Sebagai lembaga pendidikan, pesantren memegang tanggung jawab besar untuk menunjukkan dasar dan indikator keberhasilan dalam meningkatkan pengetahuan dan adab santrinya- sebagai tanggung jawab untuk mendidik warga negara atau calon generasi masa depan. Jika redaksi atau publik mengungkap bahwa nilai-nilai adab di masyarakat mulai bergeser, dan cara pengajaran adab pesantren yang ditayangkan dianggap kurang relevan di jaman sekarang bahkan memicu kekhawatiran di publik, lembaga pendidikan tersebut biasanya perlu berani meninjau kembali metode dan dampaknya. Dialog antara redaksi dan pesantren semestinya tidak berhenti pada permintaan maaf atau kecaman, tetapi berkembang menjadi percakapan yang terbuka yaitu bagaimana seharusnya pendidikan moral dibangun di tengah masyarakat yang berubah?
Karena pada akhirnya, mempertahankan identitas agama selain tentang menjaga simbol suci, ia juga berkaitan untuk memastikan nilai yang dibela itu tetap hidup, relevan, dan benar-benar secara praktek memberi manfaat bagi masyarakat yang mencintainya.

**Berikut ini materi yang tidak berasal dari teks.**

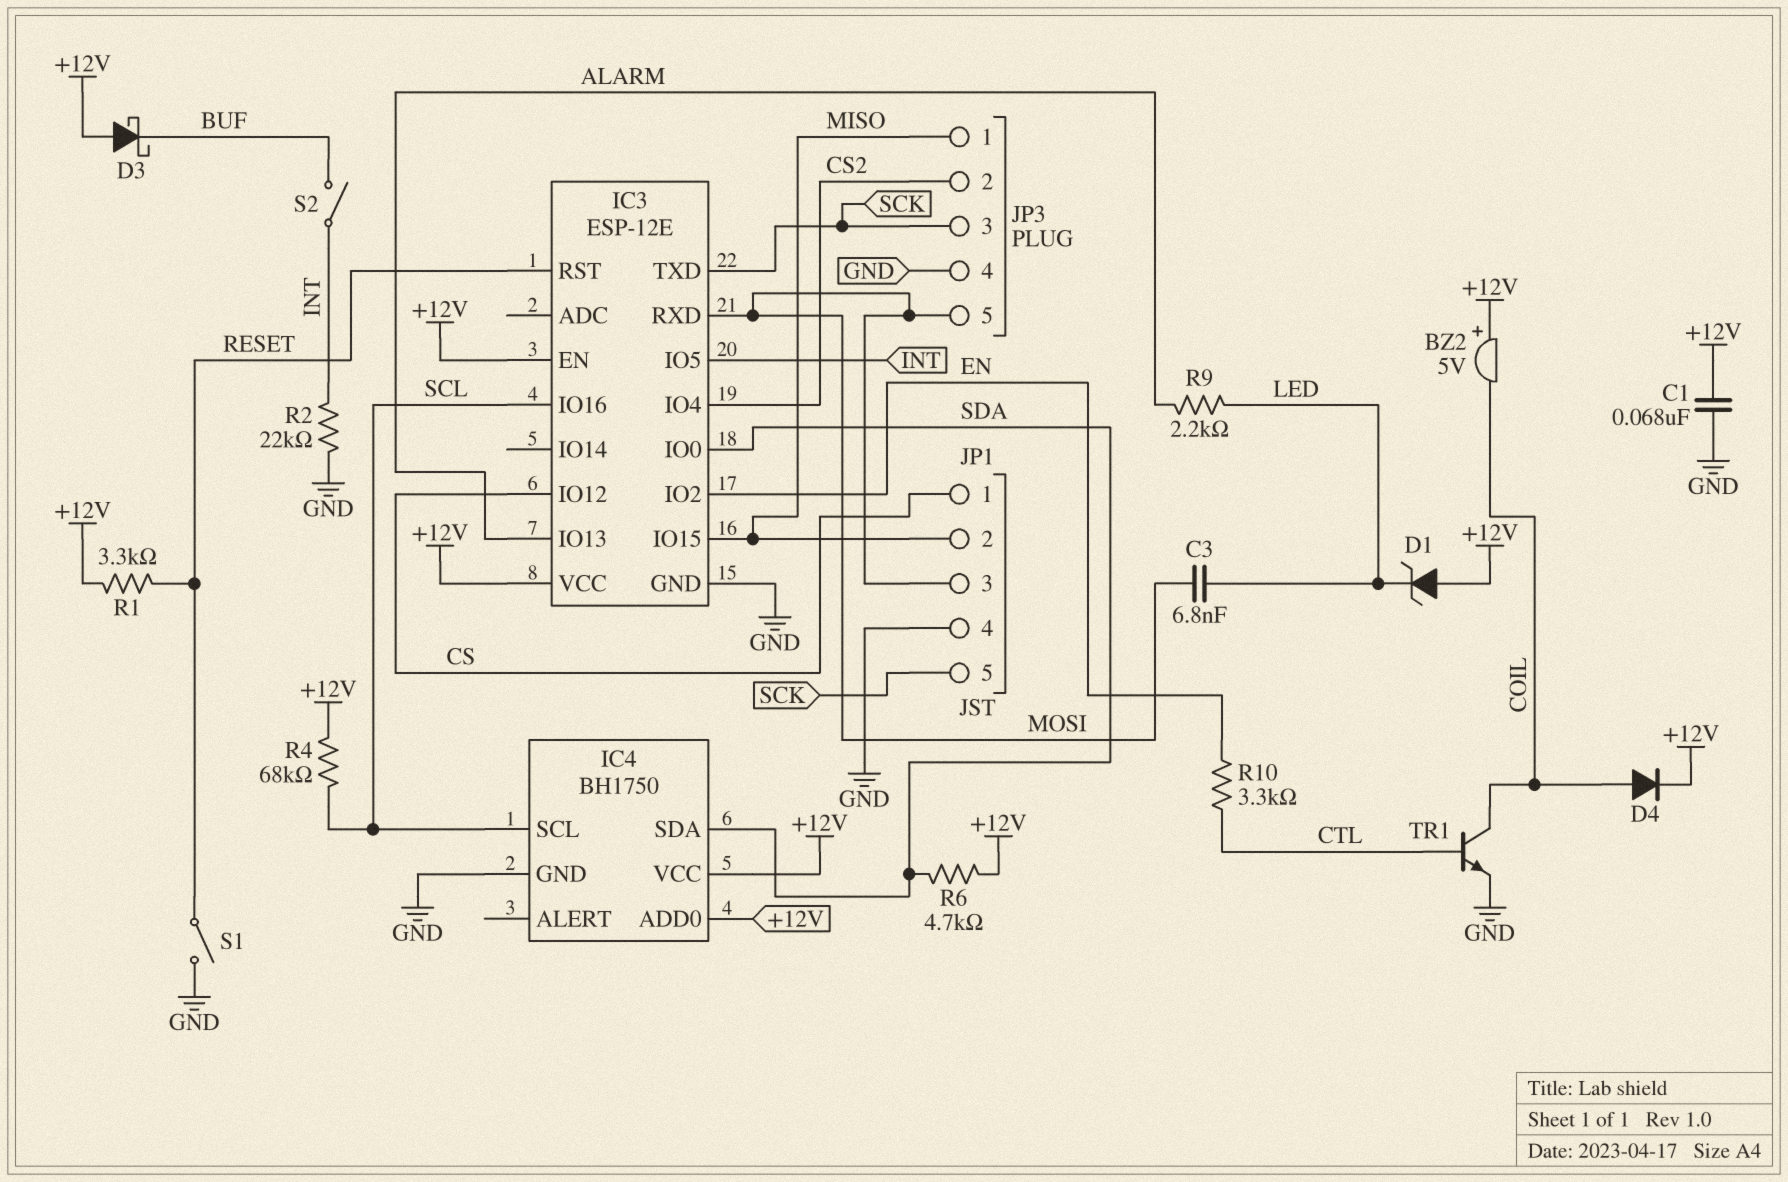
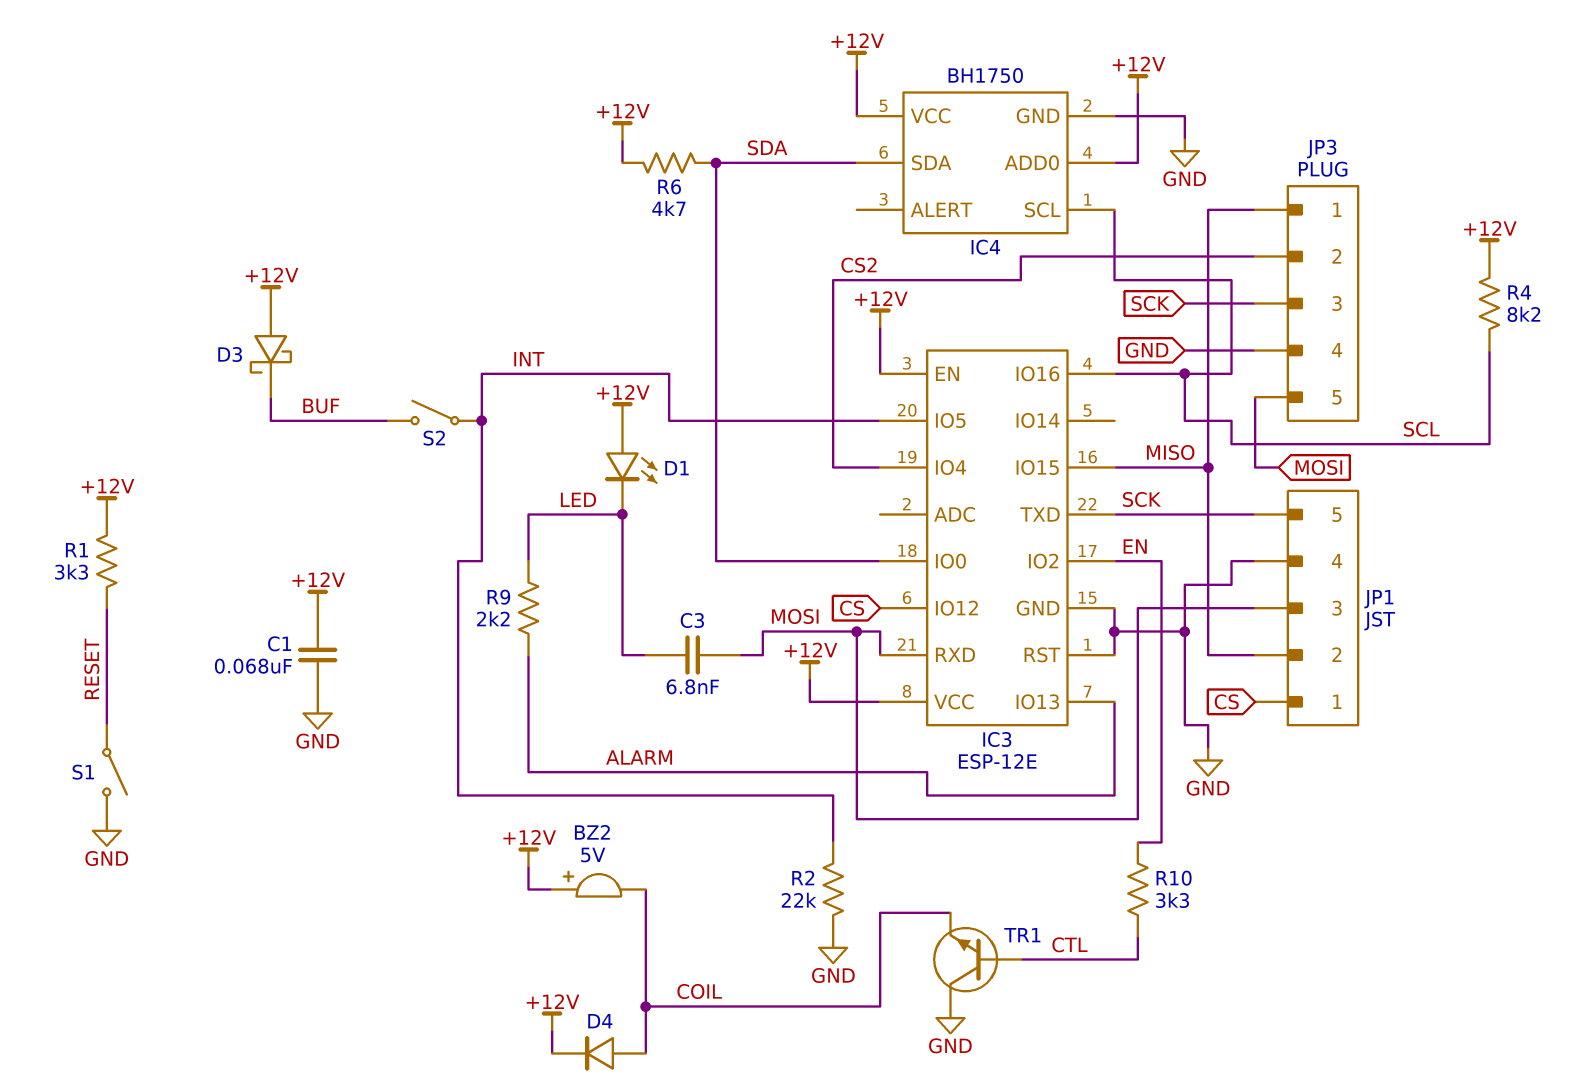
D1: zener (A +12V, K LED) -> LED (A +12V, K LED)
IC3 pin RST: RESET -> GND
R4: 68k (+12V, SCL) -> 8.2k (+12V, SCL)
TR1: NPN (B CTL, C COIL, E GND) -> NPN (B CTL, C GND, E COIL)

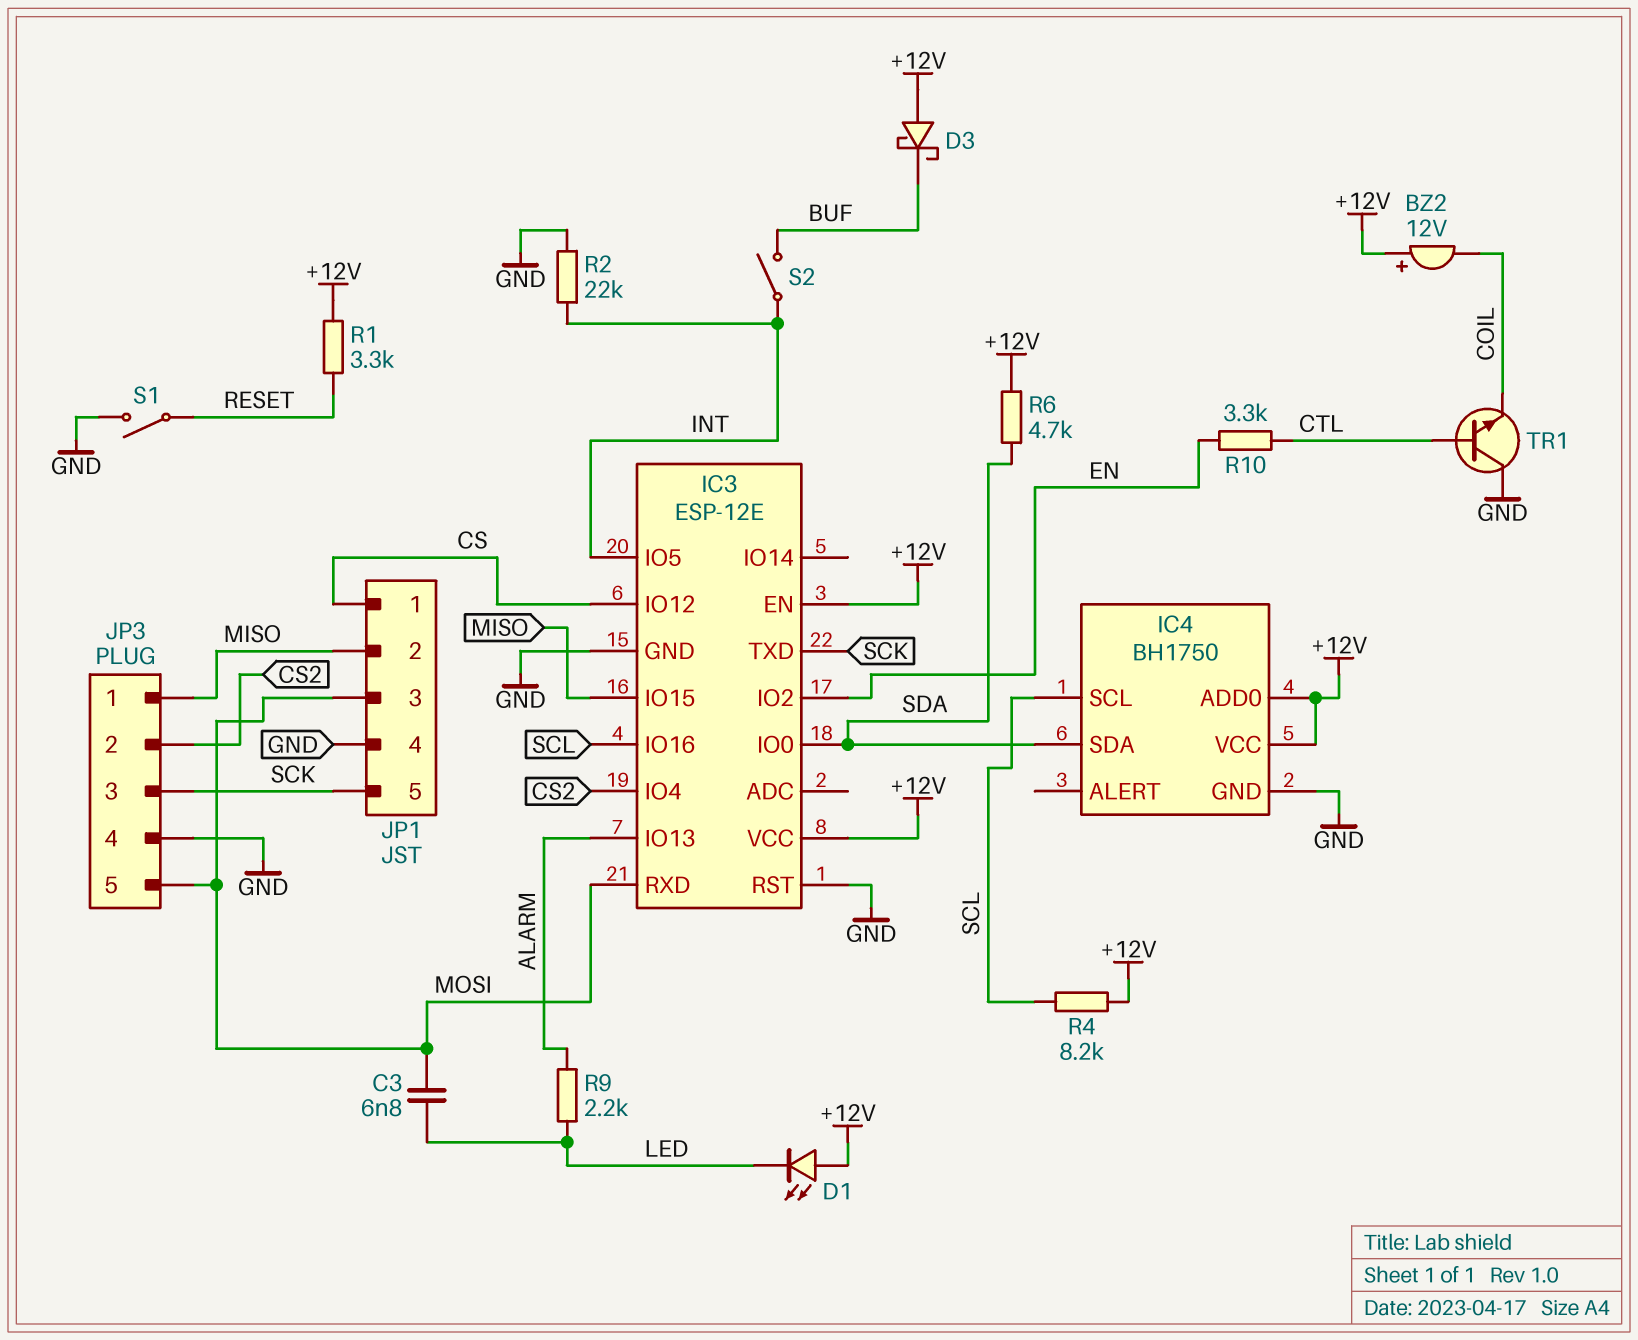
BZ2: buzzer 5V (plus +12V, minus COIL) -> buzzer 12V (plus +12V, minus COIL)
C1: 68nF (+12V, GND) -> none
D4: diode (A COIL, K +12V) -> none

Saya mendukung pesantren terus hidup dan percaya diri tentang pengajarannya dan terus berkembang sebagai pemberi manfaat untuk solusi atas isu pendidikan yang relevan dan dibutuhkan oleh masyarakat. Saya belum pernah mondok, tapi saya pernah ikut pengajian dan identitas agama bagi saya adalah salah satu ekspresi spiritual yang lama sudah melekat di dalam kehidupan saya dan kehidupan masyarakat. Besar harapannya saya sebagai warga sipil yang peduli isu pendidikan agar niat baik praktisi pendidikan dari lembaga resmi tetap memprioritaskan hak-hak penerima manfaat berbanding lurus dengan dampaknya demi mencentak generasi bangsa yang lebih baik.